Kultur der Evangelisation entwickeln

Der Evangelist Mack Stiles gibt den wertvollen Hinweis, dass wir in Kirchgemeinden eine Kultur der Evangelisation entwickeln und fördern sollen, bei der auch Evangelisationsversuche gewürdigt werden, die auf den ersten Blick noch keine Bekehrungen erbracht haben: «Ich möchte gern in einer Gemeinde sein, in der sogar zaghafte Versuche der Evangelisation schon gelobt werden. Auch wenn eine evangelistische Bemühung nicht zu einer Bekehrung führt, ist evangelistischer Misserfolg allemal besser, als das Evangelisieren gar nicht erst zu versuchen.»
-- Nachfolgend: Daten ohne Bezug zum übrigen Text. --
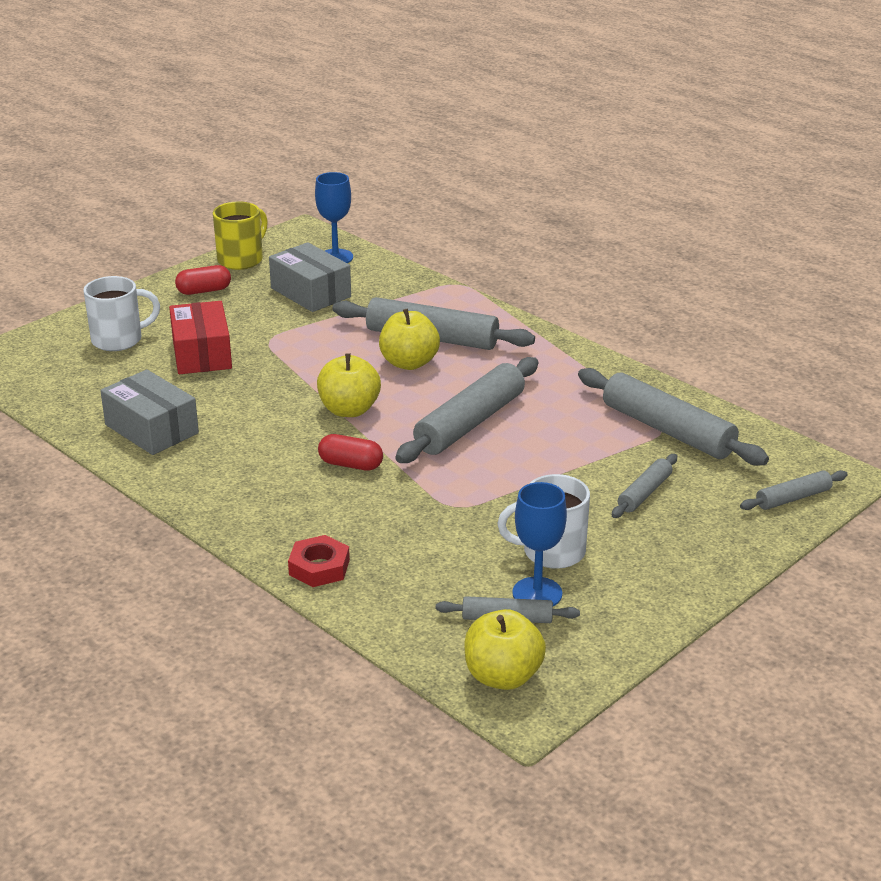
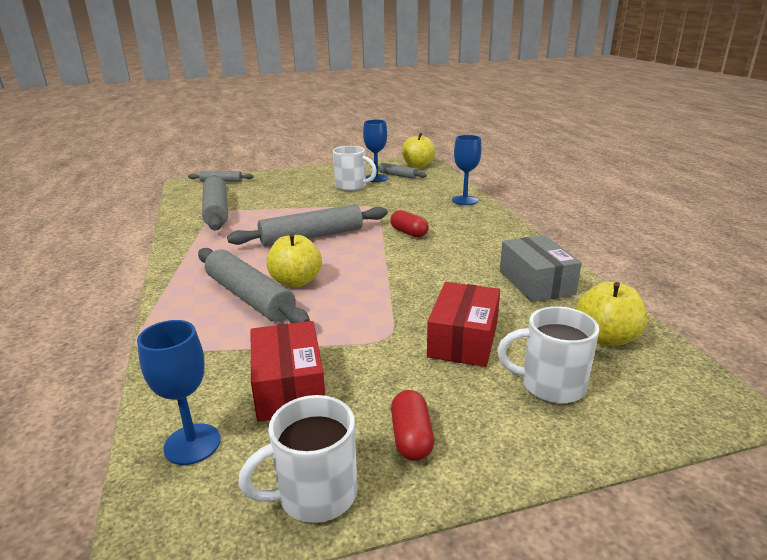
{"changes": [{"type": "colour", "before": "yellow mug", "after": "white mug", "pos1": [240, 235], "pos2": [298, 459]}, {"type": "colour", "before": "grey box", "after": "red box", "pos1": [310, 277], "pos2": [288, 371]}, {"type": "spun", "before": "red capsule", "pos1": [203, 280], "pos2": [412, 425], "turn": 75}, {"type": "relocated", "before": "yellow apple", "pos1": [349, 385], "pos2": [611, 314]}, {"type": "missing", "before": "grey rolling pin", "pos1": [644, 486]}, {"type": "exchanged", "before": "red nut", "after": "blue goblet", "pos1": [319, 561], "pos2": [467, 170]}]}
Jesus ermutigt uns, unsere Gaben zu entdecken und sie in einer örtlichen Gemeinde anzuwenden, um suchende Menschen zu ihm einzuladen. Solange Evangelisation in Liebe und Demut geschieht, ist sie immer zielführend (vgl. 1. Korinther Kapitel 13, Vers 13).

Michael Freiburghaus ist Pfarrer in Leutwil-Dürrenäsch (Schweiz), Armeeseelsorger, Präsident der «Schweizerischen Traktatmission» und der Stiftung «Zukunft CH».